Let’s talk about it… or not
Now that the US Presidentials are over, I can finally start thinking about blogging and writing again.
Sounds like an odd thing to say, doesn’t it? Why would the US elections keep me as a European, a writer or a philosopher from blogging my mind? The answer is easily given. There are only two ways to go about a topic that is so invasive in our everyday lives and has such a massive presence in the news: either you avoid talking about it completely, but then the avoidance will always show in your writing since it is what is on everyone’s mind after all OR you do write about it and open a can of worms that you cannot close again.

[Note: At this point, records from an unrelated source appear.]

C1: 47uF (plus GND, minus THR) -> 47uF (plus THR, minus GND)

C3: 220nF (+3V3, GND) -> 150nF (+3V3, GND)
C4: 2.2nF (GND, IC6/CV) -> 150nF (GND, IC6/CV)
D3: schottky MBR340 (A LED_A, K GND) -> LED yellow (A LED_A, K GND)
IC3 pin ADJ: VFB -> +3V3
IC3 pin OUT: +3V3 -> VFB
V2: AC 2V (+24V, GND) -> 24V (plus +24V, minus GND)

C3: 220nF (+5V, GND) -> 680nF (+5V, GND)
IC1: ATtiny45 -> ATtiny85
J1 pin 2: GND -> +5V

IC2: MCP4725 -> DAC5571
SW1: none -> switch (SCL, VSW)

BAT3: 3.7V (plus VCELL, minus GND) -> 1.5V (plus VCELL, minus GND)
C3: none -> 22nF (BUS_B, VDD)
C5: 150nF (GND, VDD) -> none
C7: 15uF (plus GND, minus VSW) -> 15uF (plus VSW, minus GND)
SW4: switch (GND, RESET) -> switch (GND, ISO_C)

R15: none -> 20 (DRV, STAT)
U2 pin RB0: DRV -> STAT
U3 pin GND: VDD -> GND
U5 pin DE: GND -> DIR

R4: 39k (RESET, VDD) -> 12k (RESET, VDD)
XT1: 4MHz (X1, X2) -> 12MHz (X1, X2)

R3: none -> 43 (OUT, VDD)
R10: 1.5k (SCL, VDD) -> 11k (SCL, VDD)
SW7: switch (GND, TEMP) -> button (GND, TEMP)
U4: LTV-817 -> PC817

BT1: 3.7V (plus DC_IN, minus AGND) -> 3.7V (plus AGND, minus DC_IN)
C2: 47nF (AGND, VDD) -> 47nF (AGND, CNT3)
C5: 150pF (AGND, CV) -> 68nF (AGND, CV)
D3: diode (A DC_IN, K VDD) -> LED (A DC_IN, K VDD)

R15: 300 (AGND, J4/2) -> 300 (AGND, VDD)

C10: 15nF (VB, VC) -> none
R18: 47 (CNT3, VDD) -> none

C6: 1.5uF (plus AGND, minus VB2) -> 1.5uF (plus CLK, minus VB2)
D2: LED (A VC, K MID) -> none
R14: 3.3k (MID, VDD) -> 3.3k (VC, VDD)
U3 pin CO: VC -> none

Of course I had an opinion on the votes and the elections, of course I have a personal stance and a professional one since I can rarely dissociate the one from the other. As someone trained in philosophy going about in the world, you can rarely not be influenced by the things and current topics around you and think about them with your ‘philosophical’ mind. So, even if I wasn’t to talk about the elephant in the room, I would in a way by avoiding it meticulously.
So the main question remains: why not blog about it if it’s such an important issue of our time?
Because in the myriad of comments, opinions, partisanship battles, demeaning thought processes etc. my word doesn’t count for anything. Not amongst the friends that I live around, close contacts over the internet that I’ve come to consider my friends on certain levels, not among the people that share my faith or convictions or the people I respect. Because just as the media coverage enlightens our knowledge of the world (not to be confounded with actual knowledge, I’m just referring to factual knowledge), it also taints and escalates the dialogue. There is practically no informed discussion to be had about anything in this respect. Not about the kind of dog Obama’s kids will get or the colour of Palin’s breakfast cereal.
I have in all honesty only seen ONE explame of a discussion that could be called constructive and instructive for both camps in all of over 2 years of following the whole circus called U.S. Presidential Election.
What a sad bottom line that makes.
And something I was not ready to expose myself to. There are only so many fall-outs with friends and family that you can get past and once certain things are being said… the going back is almost impossible. The Philosopher’s Attic isn’t about that. It’s about looking at the world in a different manner. It’s about getting a small spark of something else in your day and in mine. And that is what I’ll try to bring back now that this race is over.
A great weekend to all of you.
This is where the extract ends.